Unexpectedly Intriguing!
03 August 2011

On Tuesday, 2 August 2011, the S&P 500 dropped by 2.56% to 1254.05, bringing the index to its lowest point in 2011.

As best as we can tell, what we're seeing is a noise event - rather than responding to a significant change in the fundamentals underlying the market, investors are instead reacting to news that indicates the global economy is not performing as well as investors had previously believed.

We know that's the case because there has been no deterioration in the projected future dividends per share for the S&P 500. At least, through the available dividend futures reported for 2 August 2011.

S&P 500 Trailing Year Dividends per Share, 2009Q1 Through 2011Q1 and Futures to 2012Q2

For such a rapid decline in stock price to be driven by the fundamental driver of stock prices, their underlying dividends per share, we would be deluged with news of companies in the S&P 500 that had acted to cut their dividends going forward, which was very much the case back in 2008 and 2009.

Instead, in scanning the news, we found just one company that had acted to cut its dividend, and it is not even a component of the S&P 500. However, the circumstances behind why the company acted to slash its dividend might very well be what is spooking investors.

The company in question is the U.S.-based Overseas Shipholding Group (NYSE: OSG). Bloomberg reports on the company's dividend cut:

Overseas Shipholding Group, the largest U.S.-based oil-tanker owner, fell to the lowest level in almost 29 months after the company cut its dividend. Other tanker companies including Frontline Ltd. also declined.

New York-based Overseas Shipholding tumbled $1.72, or 7.4 percent, to $21.60 in New York Stock Exchange composite trading, the lowest price since March 13, 2009.

The adjusted second-quarter loss widened to $36.1 million, or $1.20 a share, from a loss of $10.1 million, or 34 cents, a year earlier, as crude tanker rates dropped, the tanker owner said today in a statement. The company cut its annual dividend to 87.5 cents a share from $1.75.

This is a nice illustration of how a cut in a company's dividend can drive its stock price suddenly lower. But for our purposes, it's the news describing the company's current business environment that is spooking investors:

"Everyone is getting crushed and OSG happened to cut their dividend," said Urs Dur, an analyst at Lazard Capital Markets Ltd. "Shipping rates stink and nobody is betting on any sort of recovery." [...]

Overseas Shipholding was paid an average spot rate of $20,400 a day in the quarter for its very-large crude carriers, or VLCCs, down from $44,399 a year earlier.

The ships, which can carry about 2 million barrels of oil, operate mainly between the Persian Gulf and ports in Asia and the U.S.

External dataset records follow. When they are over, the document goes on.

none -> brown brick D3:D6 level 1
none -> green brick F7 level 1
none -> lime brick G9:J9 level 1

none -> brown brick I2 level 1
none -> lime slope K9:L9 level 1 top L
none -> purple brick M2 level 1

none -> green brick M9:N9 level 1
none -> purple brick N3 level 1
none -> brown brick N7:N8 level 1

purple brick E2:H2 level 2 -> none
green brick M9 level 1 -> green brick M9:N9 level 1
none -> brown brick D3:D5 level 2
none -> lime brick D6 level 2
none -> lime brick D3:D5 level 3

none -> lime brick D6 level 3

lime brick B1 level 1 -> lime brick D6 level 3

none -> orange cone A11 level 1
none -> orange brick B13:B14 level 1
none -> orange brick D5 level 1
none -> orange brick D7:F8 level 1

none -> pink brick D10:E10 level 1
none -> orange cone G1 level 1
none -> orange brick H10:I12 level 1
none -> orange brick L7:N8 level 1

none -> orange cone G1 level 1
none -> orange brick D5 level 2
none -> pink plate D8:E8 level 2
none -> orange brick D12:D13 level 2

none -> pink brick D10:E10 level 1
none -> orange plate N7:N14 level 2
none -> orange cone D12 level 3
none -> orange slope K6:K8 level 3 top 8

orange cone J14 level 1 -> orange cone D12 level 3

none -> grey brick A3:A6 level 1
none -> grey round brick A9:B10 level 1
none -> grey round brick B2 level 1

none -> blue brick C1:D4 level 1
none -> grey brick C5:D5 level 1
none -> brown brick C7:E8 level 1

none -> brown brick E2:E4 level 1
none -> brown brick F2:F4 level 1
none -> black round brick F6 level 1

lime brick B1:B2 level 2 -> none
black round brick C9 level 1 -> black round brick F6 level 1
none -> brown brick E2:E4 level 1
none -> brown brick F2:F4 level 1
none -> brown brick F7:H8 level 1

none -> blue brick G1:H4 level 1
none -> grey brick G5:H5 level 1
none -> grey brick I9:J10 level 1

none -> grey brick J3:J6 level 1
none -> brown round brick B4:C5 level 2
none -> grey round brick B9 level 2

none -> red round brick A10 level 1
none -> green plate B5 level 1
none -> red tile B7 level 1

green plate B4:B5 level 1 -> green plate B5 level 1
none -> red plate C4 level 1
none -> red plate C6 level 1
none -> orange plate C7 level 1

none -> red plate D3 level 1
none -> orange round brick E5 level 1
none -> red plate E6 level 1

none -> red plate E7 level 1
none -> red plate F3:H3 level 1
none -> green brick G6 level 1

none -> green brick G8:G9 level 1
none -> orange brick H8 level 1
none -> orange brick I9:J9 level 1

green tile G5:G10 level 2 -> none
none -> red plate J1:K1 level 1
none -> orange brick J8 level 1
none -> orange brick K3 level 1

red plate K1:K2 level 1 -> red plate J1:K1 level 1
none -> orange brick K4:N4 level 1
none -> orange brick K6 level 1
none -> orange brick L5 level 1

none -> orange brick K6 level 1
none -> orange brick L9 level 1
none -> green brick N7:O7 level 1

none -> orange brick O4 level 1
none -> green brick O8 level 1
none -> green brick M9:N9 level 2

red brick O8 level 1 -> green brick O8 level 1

The world's economy operates on oil - oil is consumed in greater quantities when the world's economies are growing, and it is consumed in falling quantities when those economies are contracting.

A dramatic decline in the spot rate of oil shipping, such as the 46% decline described above, indicates a significant drop in the demand for oil has taken place since last year. And that has caused a company exposed to the leading edge of world oil consumption to slash its dividend by 50%.

Stock Market Chaos

Right now, investors are behaving as if they anticipate additional dividend cuts will spread into the economic downstream of the world economy.

Our thinking is that the sharp rise in oil prices earlier this year likely tripped the world's figurative economic circuit breakers, triggering the economic slowdowns, which may be measured by the reduced volumes of oil being transported to the world's markets. Until now, the world's economies had been driven somewhat by inertia, which has both hidden and delayed the inevitable reaction to the decline in economic fortunes.

And that's very much what we've observed in the U.S. economy, which we recently declared to be in the grips of a microrecession.

As noise events go, the current scenario is about as scary as it gets. Our fear is that instead of presenting a buying opportunity, as many noise events do thanks to investor overreaction, investors may instead be correctly anticipating a declining situation, which would perhaps make this the rare case when falling stock prices may actually precede a decline in expected future dividends. Normally, it's the other way around....

Only time will tell if that's the case. We'll know soon enough as the expected futures change.